When I first stumbled across the title Christine Falls, I thought that "falls" was a verb. Christine falls--off a cliff? Christine falls--like Adam and Eve in Eden, thanks to the serpent? Given that one character concludes that "We all have our own kinds of sin" (325), the latter misreading may not, after all, have been all that far-fetched. Benjamin Black/John Banville's neo-noir, set in 1950s Ireland and America, conjures up a very postlapsarian world indeed, in which characters do evil in the purported service of some greater good. The novel's glum pessimism about human nature is all very noir; so too is the hard-drinking, alienated protagonist, the femme fatale (not really very fatale), the criminal conspiracy, the not overwhelmingly happy conclusion. To what end does Black/Banville revisit a genre haunted by the likes of Dashiell Hammett?
Quirke, our protagonist, has no idea why he is so interested in the deceased Christine Falls, whose death in childbirth has been covered up by Quirke's brother-in-law/foster brother, Malachy. The novel charts Quirke's search for his own motivations--which, strictly speaking, he doesn't find. Instead, when Inspector Hackett asks Quirke to explain his decision to go through with the prosecution that will effectively demolish his foster family, Quirke replies, "I don't know, Inspector [...] Maybe because I've never really done anything before in my life" (340). While complex motives for action are themselves a hallmark of noir--think of Sam Spade, stuck investigating his partner's murder despite his actual contempt for the man--Quirke's explanation, which substitutes abstract choice (a shift from passivity to activity) for a motive with content, is frankly untrue. Many years previously, he did "do" something, not revealed until near the novel's end; moreover, this action effectively sparks the novel's plot. The investigator turns out to have inspired the crime, however accidentally! The ending, which promises a future revelation, thanks to the machinery of justice, also involves its own act of concealment. In that sense, we are left wondering about exactly what it means to act, to take responsibility, given Quirke's refusal to acknowledge his own action.
This question of action arises again when it comes to the children. Perhaps the greatest evil in this novel lies in the characters' willingness to treat both babies and older children as puppets or pawns, reducing them to mere objects. The novel strongly hints that Quirke, an orphan raised at first by the Christian Brothers, was abused, sexually and otherwise. Phoebe, Quirke's niece, finds her proposed marriage blocked by her family.

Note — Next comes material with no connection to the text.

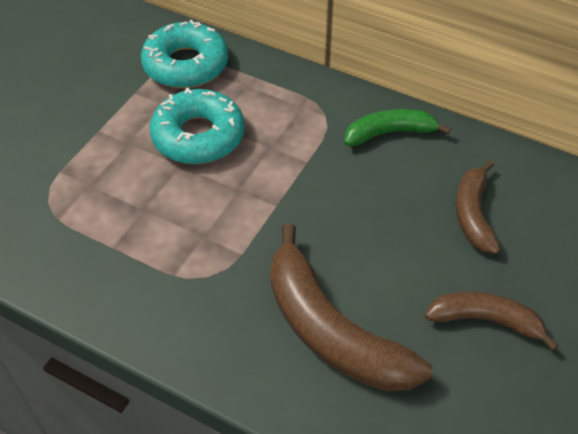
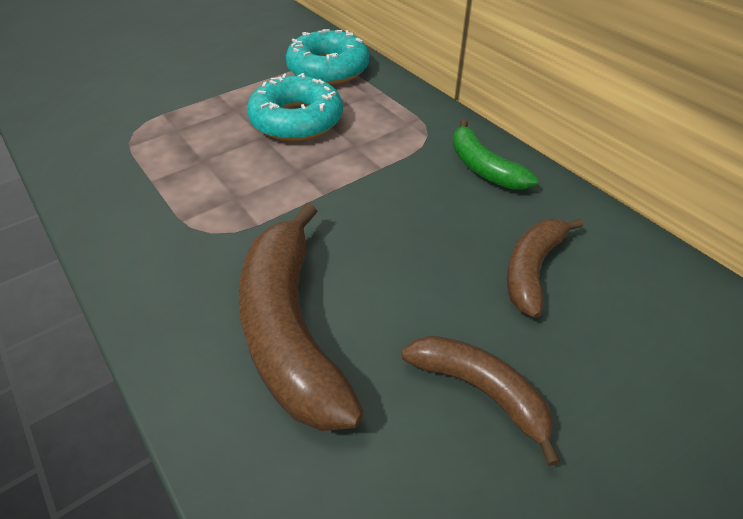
camera: 25 degrees right, 5 degrees down
(389, 133) = (483, 167): green banana -> green banana turned 135 degrees counterclockwise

The babies sent to America for fostering will be given no choice in their future careers (they are all destined for religious vocations); even the fate of Christine's daughter is sealed by her foster father's inability to handle her infant need for human contact. What kind of mindset does this suggest? Quirke's foster father declares that "Some people are not meant to have children. Some haven't the right" and further insists that "We decide" who these people are. Quirke "wearily" interprets this as playing "God himself" (335). To which an irritated reader might respond: isn't that conclusion a bit of a cliche? Well, Quirke has not shown himself to be an original thinker. Nevertheless, the novel's villains all extend their theory of right to other areas, such as their right to use physical violence in order to gain their ends and, indeed, their right to shape the lives of those under their control; one might say that only they have the "right" to free will. In fact, the villains are defined by their full confidence in their own actions--not for them Quirke's near-total passivity (that one crucial action aside). And yet, in this novel, if passivity allows evil to persist, action itself is associated with evil-doing. Hence the significance of that quotation about sin: this is not a novel in which justice comes untainted.
Now, however, we're circling back to my original question: does the novel do anything new with noir? Is it even a particularly successful noir? The possibility of evil lurking within justice, for example, is already a feature of noir, with its often amoral and sometimes extremely violent protagonists. Sam Spade is not a "good" person (let alone Mike Hammer!). Jake Seliger pointed me to Banville himself on this very issue: "'It would be a much better world if the priests and the politicians and the novelists just dropped this facade," he said. "Even the best of us are monsters, horribly selfish people. Noir simply admits this.' Which, he continued, explains the sense of relief, of glee almost, we have in reading it." What Banville has done, then, is write a comforting novel--not comforting in the sense of warm fuzzies, but in the sense of living up to expectations. The paradox of Banville's experiment is that it is not experimental.